Hope this saves you guys some money and gives you a much better system than the b & w systems for less money. Not sure of the temp specs of the lcd, but I keep heat in my portable shanty so it's not an issue for me. 

Well, I miss my old aqua view from years ago and decided I wanted a color underwater camera setup without an underwater light, because I use a submersible light at night instead. I didn't want to pay $500 for a color setup, so I purchased an underwater color camera system on ebay for $49.99 plus $12.00 shipping which is a complete camera setup with 66 foot of cable and the camera is a color 420 line camera (which takes awesome video). Then I had a 7 inch color screen I bought from Walmart for $70 that it plugs into. You have to order the lcd screen online at walmart's website. Got to electronics, then audio electronics, then car video, and scroll down to find the Pyle view 7 inch color lcd monitor with a stand for $69.99. Total you pay $136 to have a color underwater camera system! My camera will be here this coming week, so i'll let you guys know how it works out. I had talked to another person who had bought one of the underwater cameras from the same guy and he loves it, but he was hooking it into his camcorder. I told him about the 7 inch lcd's from walmart and he has one on the way. Here is some info about the items.

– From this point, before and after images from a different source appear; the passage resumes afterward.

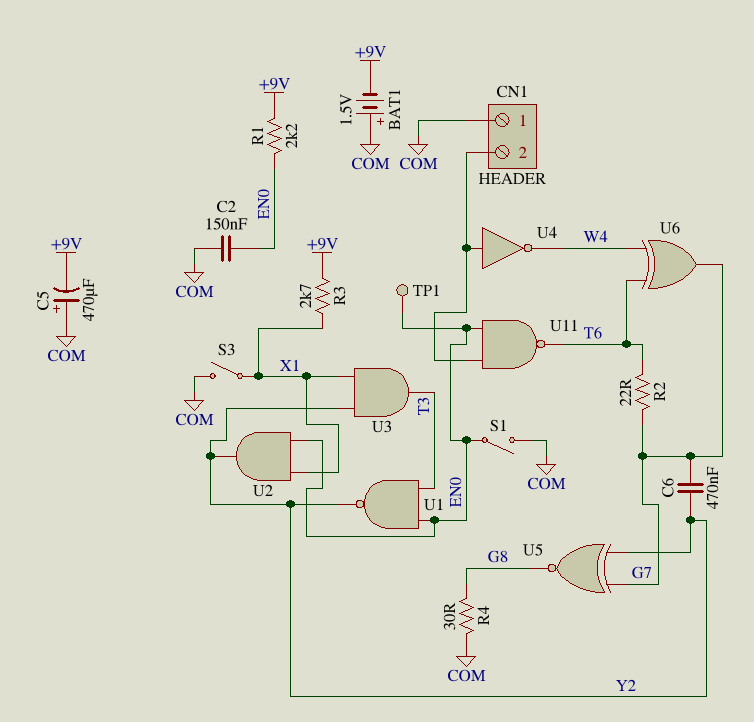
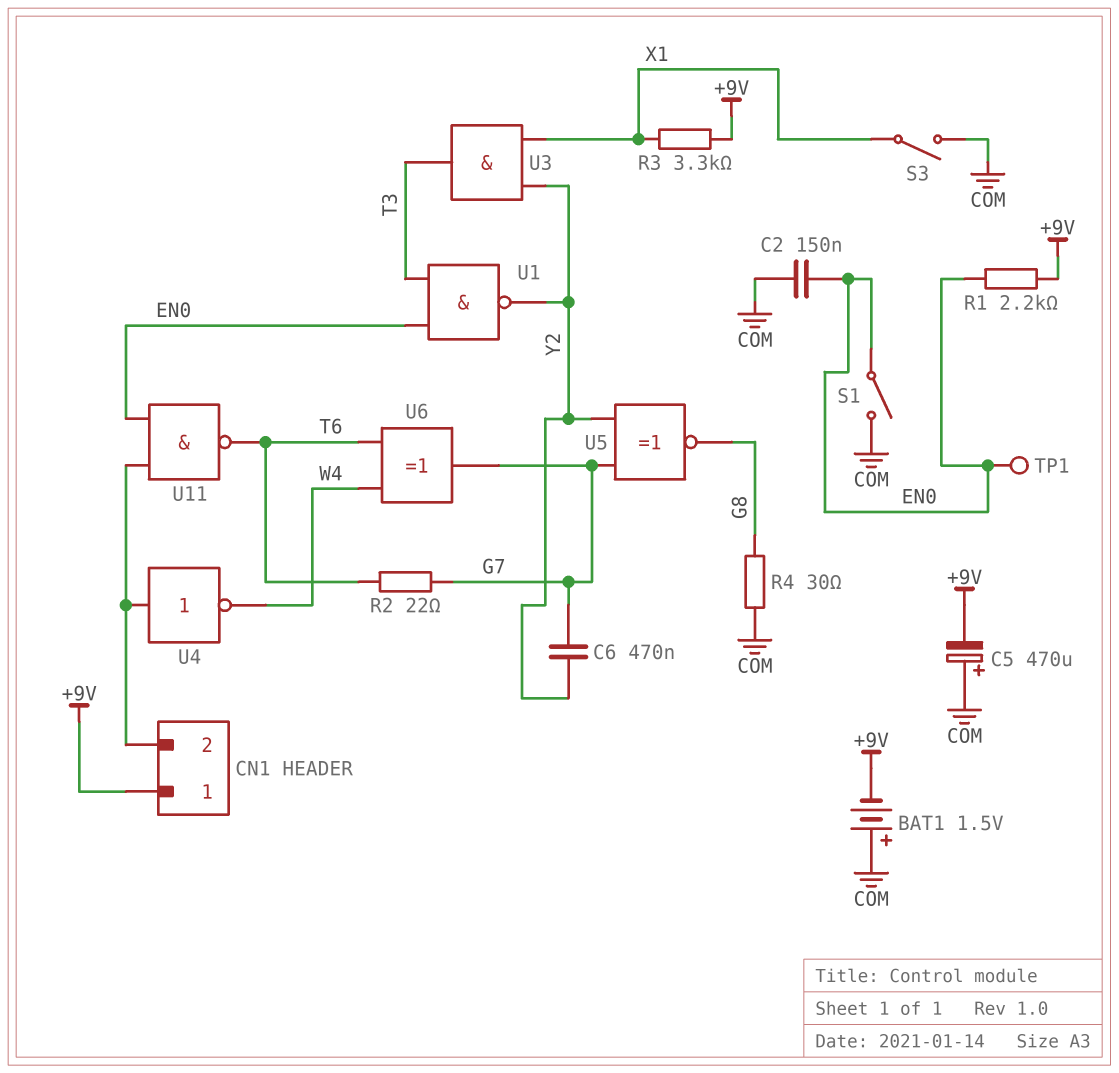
CN1 pin 1: COM -> +9V
R3: 2.7k (+9V, X1) -> 3.3k (+9V, X1)
U2: AND (in EN0, in X1, out Y2) -> none

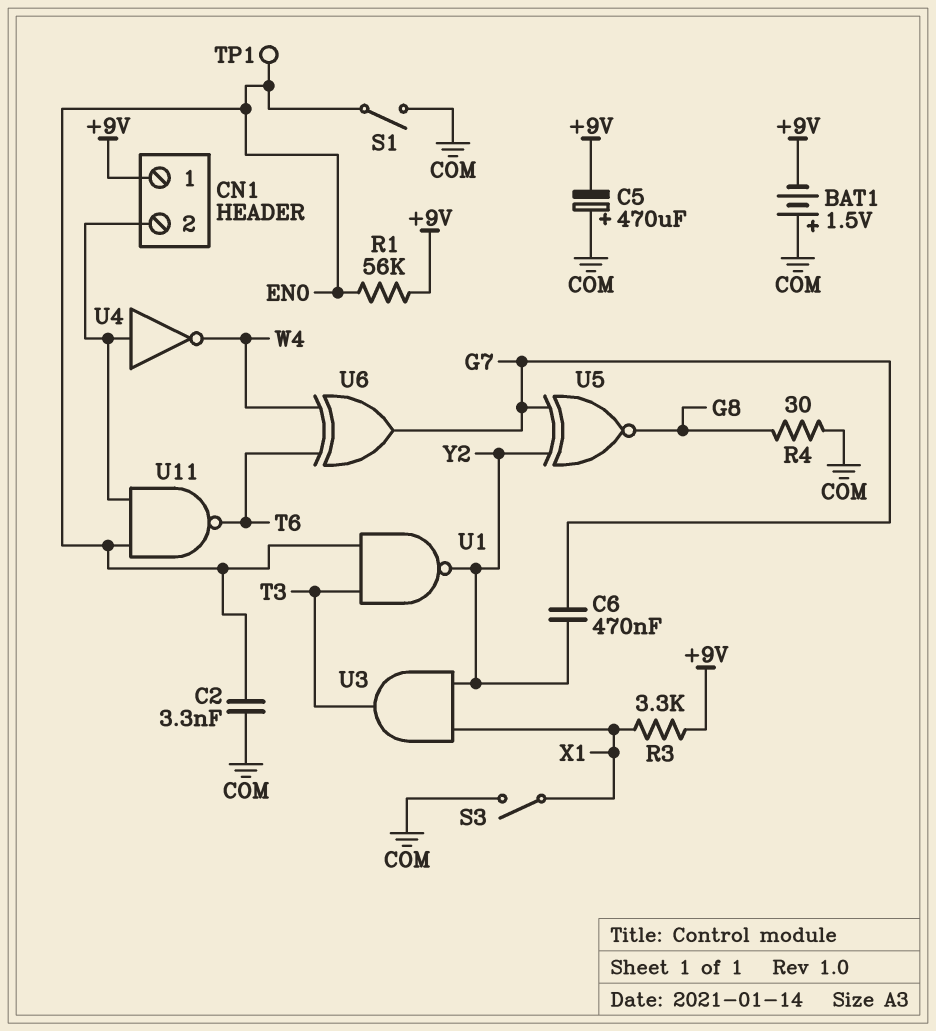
C2: 150nF (COM, EN0) -> 3.3nF (COM, EN0)
R1: 2.2k (+9V, EN0) -> 56k (+9V, EN0)
R2: 22 (G7, T6) -> none

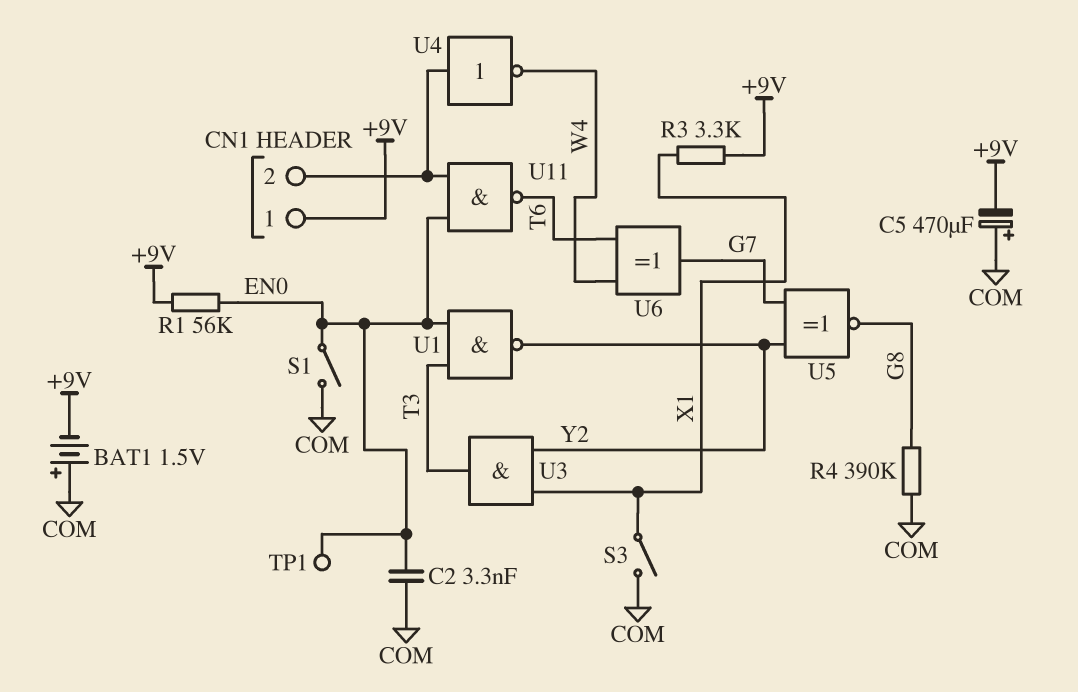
C6: 470nF (G7, Y2) -> none
R4: 30 (COM, G8) -> 390k (COM, G8)

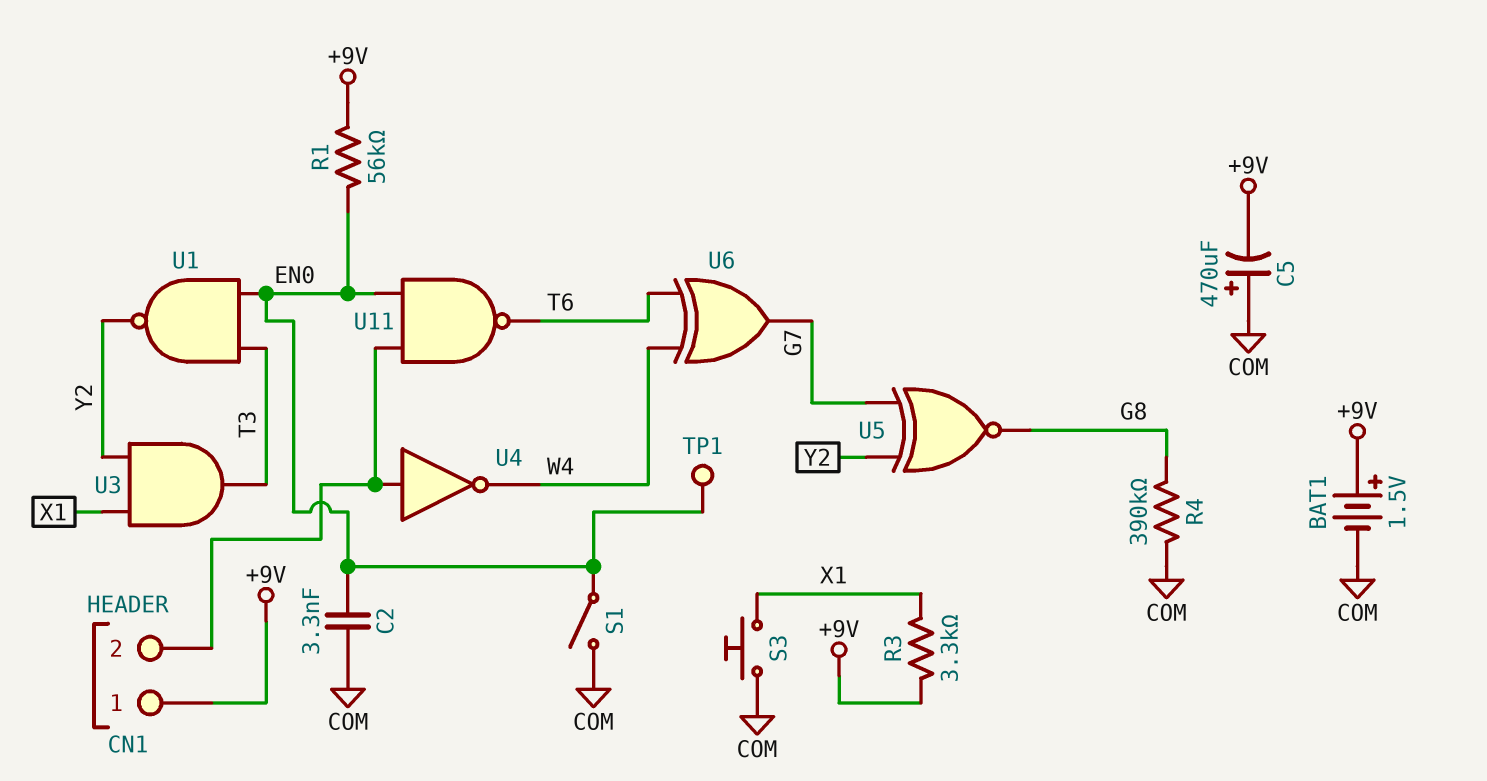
BAT1: 1.5V (plus COM, minus +9V) -> 1.5V (plus +9V, minus COM)
S3: switch (COM, X1) -> button (COM, X1)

http://cgi.ebay.com/ebaymotors/UNDERWATER-Ice-Fishfinder-housing-Color-camera-24D_W0QQcmdZViewItemQQhashZitem3358871cb3QQitemZ220528581811QQptZBoatQ5fPartsQ5fAccessoriesQ5fGear










http://www.walmart.com/catalog/product.do?product_id=12510652#Specifications


----------



## Chrome steel

sweet sounds interesting hope it works then I may want to invest?


----------



## DICE

cool i hope it works out let us know how it goes 
thanks Bobby


----------



## abbatoys

That looks sweet. How are you going to power it.????


----------



## The Fillet Show

abbatoys said:


> That looks sweet. How are you going to power it.????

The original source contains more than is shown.